I wish to express my sincerest respect to each and every single one of the people with no name who generously contributed towards that moment. And, to the suffering of all my beloved ones to which this is the least that can be said.
I wish to thank everyone within or associated with CFAR. To all CFARians: first and foremost, to trainees and students; to founders and teachers; to all affiliate, associate, analyst members; to all artist, academic, translator, editor and writer friends of CFAR; to Ethics, Training and Management committees; to clinicians at our low-cost clinic; to CFAR Journal and Library contributors and, last but not least, to Pat Blackett. You all have created a home faithful to the soul of analysis and research.

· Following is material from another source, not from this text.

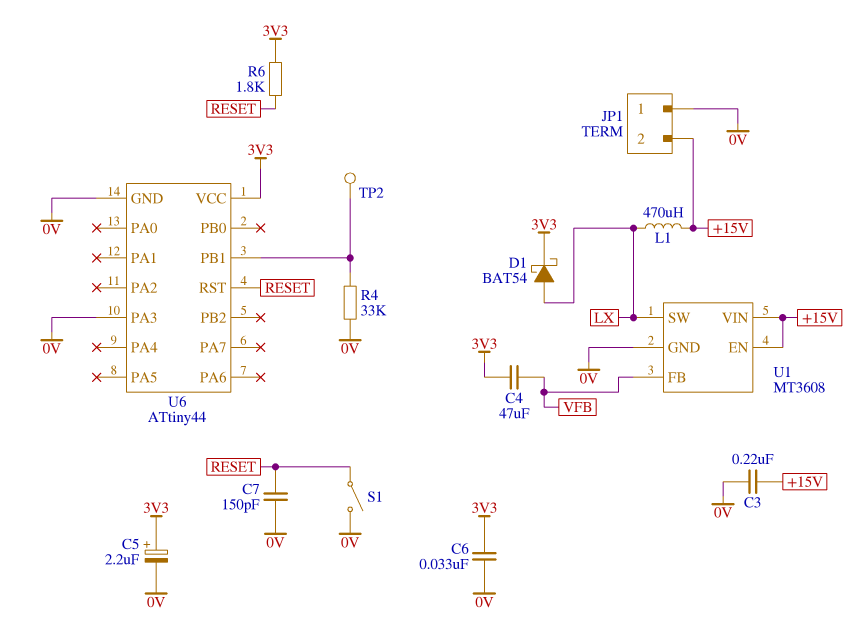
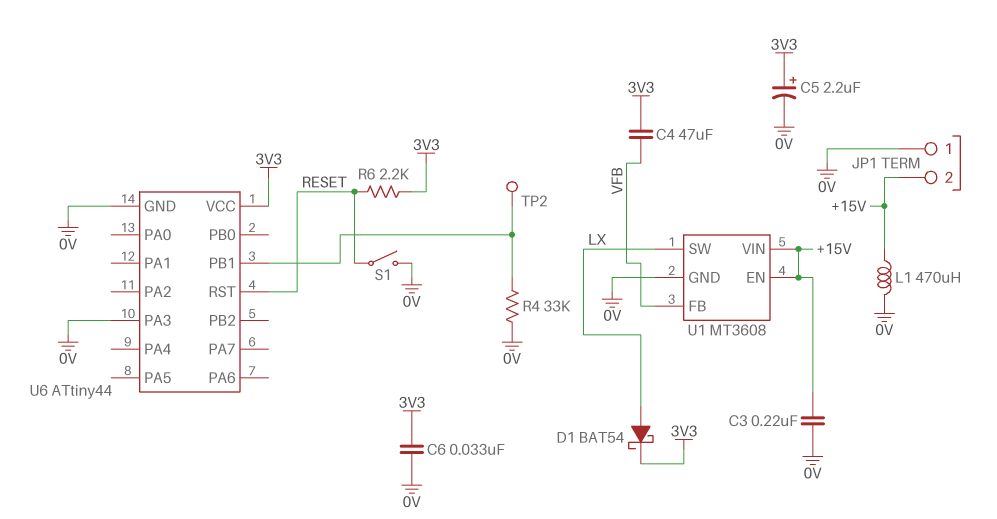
C7: 150pF (0V, RESET) -> none
L1: 470uH (+15V, LX) -> 470uH (+15V, 0V)
R6: 1.8k (3V3, RESET) -> 2.2k (3V3, RESET)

To my most-difficult-to-work-with patients and analysands, who do not hesitate to constantly challenge my knowledge and experience.
To my much-loved victims: my students and my readers.
To all of my teachers and supervisors from medical school in Tehran, and to Dr Abdi Rafatian.
To my editors: Rosanna Hildyard and Julie Scrase.
To rock and jazz music. Specially, British hard rock and metal, which made this land a hope for me many years ago!
To Disney and Pixar animations, which were most inspiring to my writing.
And, finally to the scent of spring, summer, autumn and winter in my Iran. I count the days until I can once again feel the passage of time in the lands of Phoenix.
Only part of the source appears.